Occupy Wall Street - zweite Welle?
Ein Jahr nach Geburt der Bewegung wollen Aktivisten erneut in New Yorks Finanzdistrikt einsickern
Von Max Böhnel, New York *
Am Wochenende trafen in New York Hunderte von Aktivisten aus den gesamten USA ein, um den ersten Jahrestag der »Occupy Wall Street«-Bewegung (OWS) zu feiern. Höhepunkt soll am Montagmorgen (Ortszeit) die Blockade des Finanzdistrikts sein.
Die New Yorker Polizei hat am Wochenende ihre Präsenz im südlichen Manhattan verstärkt. Der durch das Zeltlager im Herbst vergangenen Jahres bekannte Zucchotti-Park, auf dem wochenlang Hunderte übernachteten, ist mit Barrikaden abgeriegelt worden.
Erste Demonstrationen und Protestaktionen am Sonnabend mit wenigen Hundert Teilnehmern wurden von den Beamten rigoros auf Bürgersteige und in Seitenstraßen abgedrängt. Der Sonntag stand laut OWS unter dem Motto »celebration« mit Konzerten linker USA-Musiker wie Tim Morello und Jello Biafra. Am frühen Montagmorgen (Ortszeit) wollen Aktivisten per Boot, Fahrrad, zu Fuß - und als Wall-Street-Angestellte verkleidet - per U-Bahn zur Börse einsickern. Unter anderem mit einer »People´s Wall« (Volksmauer) soll der Finanzdistrikt durch Sitzblockaden lahmgelegt werden. Die Ankündigungen sind vage und werden über »Twitter« und »Facebook« verbreitet. Aber für Verzögerungen und Verkehrsstaus wird bereits die New Yorker Polizei sorgen, die ihrerseits Straßensperren zur Kontrolle von Fahrzeugen und Passanten angekündigt hat.
Schlagzeilen wird die Bewegung am Montag so oder so machen. Denn die Aktivisten, die sich ein Jahr danach immer noch bei OWS engagieren, haben in den vergangenen Wochen Pressevertreter aus den USA und dem Ausland zu Vorbereitungstreffen eingeladen.

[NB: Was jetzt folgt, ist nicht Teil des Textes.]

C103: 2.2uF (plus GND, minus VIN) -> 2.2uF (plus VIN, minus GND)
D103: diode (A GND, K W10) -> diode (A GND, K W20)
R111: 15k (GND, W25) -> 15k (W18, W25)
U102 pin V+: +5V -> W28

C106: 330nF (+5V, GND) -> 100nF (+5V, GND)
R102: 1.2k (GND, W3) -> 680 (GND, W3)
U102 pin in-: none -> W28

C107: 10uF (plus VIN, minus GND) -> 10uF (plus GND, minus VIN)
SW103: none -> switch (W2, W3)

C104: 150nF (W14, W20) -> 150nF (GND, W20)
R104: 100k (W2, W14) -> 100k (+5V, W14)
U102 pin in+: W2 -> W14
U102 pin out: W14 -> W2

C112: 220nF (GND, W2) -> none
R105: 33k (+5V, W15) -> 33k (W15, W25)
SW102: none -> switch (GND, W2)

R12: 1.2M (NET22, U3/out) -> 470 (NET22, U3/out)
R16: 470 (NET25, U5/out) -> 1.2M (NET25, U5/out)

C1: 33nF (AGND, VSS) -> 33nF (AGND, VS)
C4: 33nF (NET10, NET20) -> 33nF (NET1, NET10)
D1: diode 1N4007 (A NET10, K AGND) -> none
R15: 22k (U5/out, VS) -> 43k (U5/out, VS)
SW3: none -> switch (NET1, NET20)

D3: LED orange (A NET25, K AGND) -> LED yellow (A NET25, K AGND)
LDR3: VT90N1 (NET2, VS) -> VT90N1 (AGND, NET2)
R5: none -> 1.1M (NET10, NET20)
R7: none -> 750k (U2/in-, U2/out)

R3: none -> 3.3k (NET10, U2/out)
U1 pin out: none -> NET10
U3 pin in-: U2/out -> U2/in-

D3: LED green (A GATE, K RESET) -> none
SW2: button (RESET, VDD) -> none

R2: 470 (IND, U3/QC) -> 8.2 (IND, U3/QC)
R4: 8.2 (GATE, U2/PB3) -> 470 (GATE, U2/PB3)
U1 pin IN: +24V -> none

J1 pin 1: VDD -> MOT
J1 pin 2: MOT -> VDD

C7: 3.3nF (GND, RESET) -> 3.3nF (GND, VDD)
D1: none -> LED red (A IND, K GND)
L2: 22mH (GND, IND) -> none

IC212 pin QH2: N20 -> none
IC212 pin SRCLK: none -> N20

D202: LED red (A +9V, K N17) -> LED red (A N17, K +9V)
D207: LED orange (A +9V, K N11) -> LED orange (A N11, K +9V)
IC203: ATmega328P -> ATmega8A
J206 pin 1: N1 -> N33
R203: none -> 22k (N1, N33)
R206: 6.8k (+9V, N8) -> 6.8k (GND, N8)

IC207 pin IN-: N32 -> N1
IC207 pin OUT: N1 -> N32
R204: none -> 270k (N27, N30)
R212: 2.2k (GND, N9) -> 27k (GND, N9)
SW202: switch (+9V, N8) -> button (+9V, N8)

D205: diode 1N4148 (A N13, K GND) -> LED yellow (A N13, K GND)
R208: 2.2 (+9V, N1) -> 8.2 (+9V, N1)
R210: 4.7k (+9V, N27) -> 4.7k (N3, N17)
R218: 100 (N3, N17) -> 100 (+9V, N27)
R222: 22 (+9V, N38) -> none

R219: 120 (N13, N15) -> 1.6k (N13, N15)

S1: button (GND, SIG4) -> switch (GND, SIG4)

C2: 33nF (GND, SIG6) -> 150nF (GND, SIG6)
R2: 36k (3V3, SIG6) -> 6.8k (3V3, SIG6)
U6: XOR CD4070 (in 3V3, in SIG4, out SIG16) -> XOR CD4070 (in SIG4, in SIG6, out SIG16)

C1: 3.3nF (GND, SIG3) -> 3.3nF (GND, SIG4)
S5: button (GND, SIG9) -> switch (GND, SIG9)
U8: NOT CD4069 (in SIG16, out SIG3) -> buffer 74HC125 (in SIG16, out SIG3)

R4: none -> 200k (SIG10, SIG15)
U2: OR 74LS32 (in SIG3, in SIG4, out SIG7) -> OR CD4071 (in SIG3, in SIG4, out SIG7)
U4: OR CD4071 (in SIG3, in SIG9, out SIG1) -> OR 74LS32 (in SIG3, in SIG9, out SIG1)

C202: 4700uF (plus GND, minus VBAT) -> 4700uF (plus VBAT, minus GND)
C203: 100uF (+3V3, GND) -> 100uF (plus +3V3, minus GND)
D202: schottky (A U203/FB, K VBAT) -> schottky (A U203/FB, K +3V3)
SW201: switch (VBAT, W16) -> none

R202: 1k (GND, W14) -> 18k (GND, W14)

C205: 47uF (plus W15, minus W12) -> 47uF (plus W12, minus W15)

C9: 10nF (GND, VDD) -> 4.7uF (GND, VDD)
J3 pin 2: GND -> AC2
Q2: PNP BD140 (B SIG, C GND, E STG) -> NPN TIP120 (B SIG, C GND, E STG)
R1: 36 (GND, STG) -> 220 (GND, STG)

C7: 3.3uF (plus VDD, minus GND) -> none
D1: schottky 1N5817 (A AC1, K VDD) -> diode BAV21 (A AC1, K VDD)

Mehrmals übten beispielsweise Occupy-Aktivisten vor laufenden Kameras Besetzungs- und Widerstandsaktionen.
Allerdings ist die Bewegung seit der Räumung des Zucchotti-Parks und weiterer Camps in den USA - teils mit massiver Polizeigewalt - in autonome, unabhängig voneinander agierende »affinity groups« zersplittert. Es gibt weder eine zentrale Botschaft, die »Occupy« aussendet, noch von der Bewegung legitimierte Sprecher oder ein Hauptquartier. Seit Monaten ist von ihr in den Medien kaum noch etwas zu hören. Das war auch vor Kurzem bei den Parteiversammlungen von Republikanern und Demokraten so. »Occupy« war nicht vertreten, die Bewegung hat im USA-Wahlkampf ihre Stimme verloren. Viele ihrer Anhänger unterstützen die Wiederwahl Barack Obamas, andere sind von ihm enttäuscht.
Allerdings verstehen sich die meisten OWS-Aktivisten als unabhängig vom herkömmlichen politischen und medialen Alltag, der sich an Nachrichtensendungen, Jahrestagen und institutionalisierten Wahlkampfterminen orientiert. Auf den wenigen Versammlungen wird die Vergabe der Restgelder an Spenden beschlossen, die OWS seit dem Herbst 2011 eingenommen hat. Insgesamt waren dies etwa 600 000 Dollar. Auf dem Konto sind nur wenige Tausend Dollar verblieben.
Die Mehrzahl der Occupy-Aktivisten und derjenigen, die sich von der Kampagne gegen die Wall Street direkt angesprochen fühlen, gehören laut USA-Soziologen zum »College-Prekariat«. Es sind Zehntausende von Universitätsabsolventen, die arbeitslos oder auf dem Arbeitsmarkt ungesichert sind. Die Mehrzahl von ihnen ist wegen der immensen Studiengebühren an den meist privaten Universitäten bis ans Lebensende hoch verschuldet.
Die »Occupy«-Bewegung verteilte deshalb am Wochenende ein Gratisbuch namens »Debt Resistors´ Operations Manual«. Es setzt sich mit finanziellen Schulden auseinander und schlägt Auswege aus dem Schuldendilemma vor. Das Thema »Schulden« soll laut OWS zum Hauptthema nach dem Jahrestag werden und die linke Bewegung in den USA zum Systemwiderstand motivieren.